Go through the entries below and write each one out exactly.

- [Information given]:

"""

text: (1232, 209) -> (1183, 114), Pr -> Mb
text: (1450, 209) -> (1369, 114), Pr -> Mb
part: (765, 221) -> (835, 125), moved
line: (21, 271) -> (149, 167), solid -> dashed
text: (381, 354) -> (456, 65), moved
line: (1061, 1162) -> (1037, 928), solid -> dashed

"""

- [Task solution]:
text: (1232, 209) -> (1183, 114), Pr -> Mb
text: (1450, 209) -> (1369, 114), Pr -> Mb
part: (765, 221) -> (835, 125), moved
line: (21, 271) -> (149, 167), solid -> dashed
text: (381, 354) -> (456, 65), moved
line: (1061, 1162) -> (1037, 928), solid -> dashed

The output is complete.